State Board of Education member Deb Scheffel meets with participants at an education forum in Aurora.

State Board of Education member Deb Scheffel meets with participants at an education forum in Aurora.

Nicholas Garcia

Other issues in front of the state board in 2017: reviewing the state’s academic standards and finalizing a federally required plan that spells out how Colorado plans to use federal dollars attached to the nation’s education civil rights laws.

“The State Board of Education is an important entity,” said Amie Baca Oehlert, vice president of the union. “The fact that they have so much to do with setting policy and rules that impact educators across Colorado, we want to ensure there are elected officials on the board who are supportive of public education.”

Both Baca Oehlert and DFER’s Walmer pointed to other times the two organizations supported the same candidate, including state board member Jane Goff, a Democrat from Arvada.

“I think that the alignment and coalescing from both education camps is more a testament to Rebecca’s leadership than any one person’s agenda,” Walmer said.

DFER’s independent expenditure committee, Raising Colorado, can raise an unlimited amount of money and spend it however it chooses, so long as it does not coordinate directly with candidates. The only donor to Raising Colorado is a New York-based nonprofit Education Reform Now Advocacy.
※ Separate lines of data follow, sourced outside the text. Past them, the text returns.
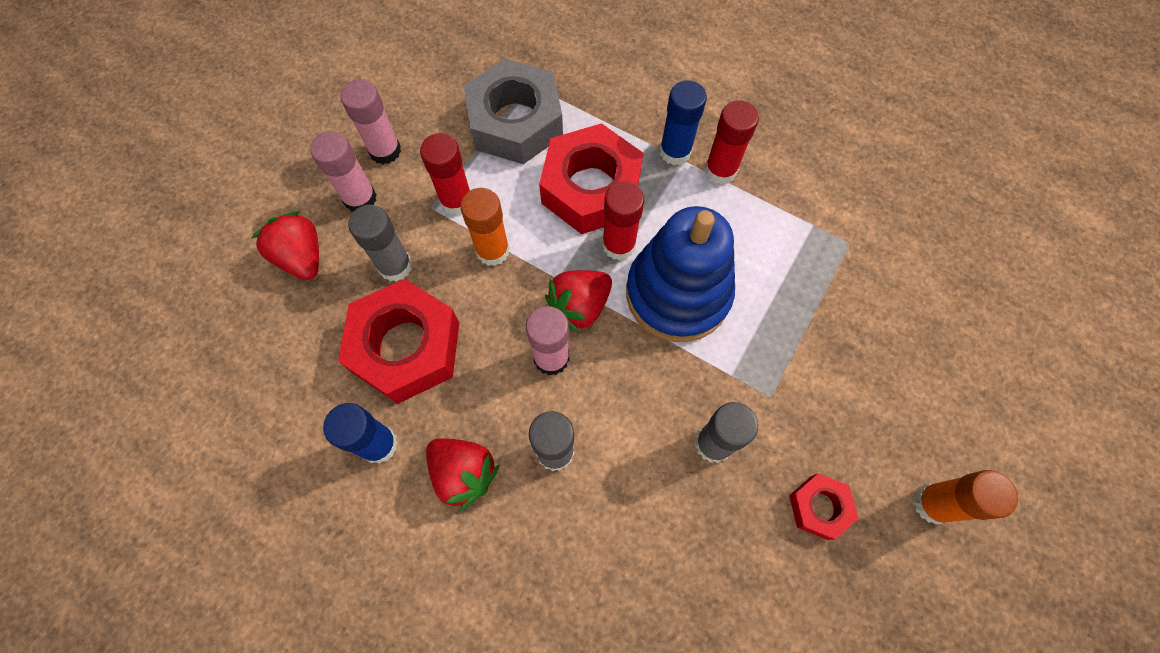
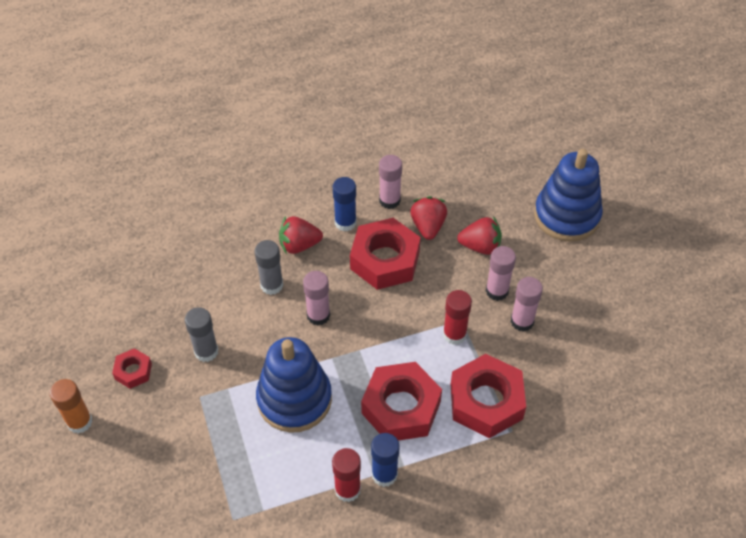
camera: 130 degrees right, 15 degrees down
(182, 198) = (566, 216): none -> blue stacking toy
(296, 418) = (389, 200): none -> pink glue stick
(395, 266) = (437, 282): grey glue stick -> none
(492, 250) = (405, 331): orange glue stick -> none
(515, 122) = (486, 401): grey nut -> red nut
(580, 306) = (333, 347): red strawberry -> red strawberry (428, 226)
(618, 245) = (351, 393): red glue stick -> none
The donors to that organization are not public because the nonprofit has 501(c)(4) federal tax status, which allows it to keep its donors private.

While the union’s small donor committee must abide by state donation caps to candidates, it doesn’t have to report its donors so long as individual donations are below $20. The union did not report any individual donations, only lump sums.

Both organizations are spending heavily in other races.

Raising Colorado has spent $169,819 on a variety of state House and Senate races since July, including more than $28,000 on direct mail pieces supporting Democrat Rachel Zenzinger in one of the state’s most competitive Senate races.

Zenzinger was originally appointed to the seat after fellow Democrat Evie Hudak resigned in 2013 amid a recall threat. Republican Laura Woods later won the seat in 2014.

Political watchers point to this Jefferson County race as one that could tip the control of the Senate back into Democratic control.

Meanwhile, the teachers union’s small donor committee so far has donated $39,675 on other legislative races, including $4,850 to Republican Katy Brown.

Brown is running for the state’s one of the most competitive House seat, representing district 3. It includes the blue-collar town of Sheridan, portions of the middle class suburb of LIttleton and the wealthy enclave of Cherry Hills.

While it’s rare for the state’s teachers union to support a Republican, it’s not unprecedented. The union has supported eight in the last decade, a spokesman said.

The union’s endorsement of Brown is peculiar, however, given her support of the ACE Scholarship, a nonprofit that provides children of low-income families with scholarships to private schools in grades K-12, and to advocate for expanded school choice.

“I am not a champion of vouchers or any other particular solution,” Brown writes on her campaign website, “but I am a champion for working together, with schools, teachers and families, to find the best solutions possible.”

Vouchers and school choice are a sort of dog whistle for teacher unions, which generally oppose both, claiming those programs drain resources from traditional district-run schools.

Baca Oehlert said Brown went through a rigorous vetting process that included a written questionnaire and in-person interviews.

“She was the strongest on the issues that we support,” Baca Oehlert said. “Katy’s commitment is working together with teachers, students and families to ensure we have quality public schools.”

DFER, meanwhile, is supporting Brown’s opponent Democrat Jeff Bridges. Jeff Bridges is the son of Rutt Bridges, a high-profile political donor who is credited with helping the Democrats regain control of the General Assembly in 2004 after years of being in the minority.

On his campaign website, Bridges pledges to “promote testing that doesn’t distract from learning objectives and provides feedback that helps both students and teachers improve,” and provide more money for schools.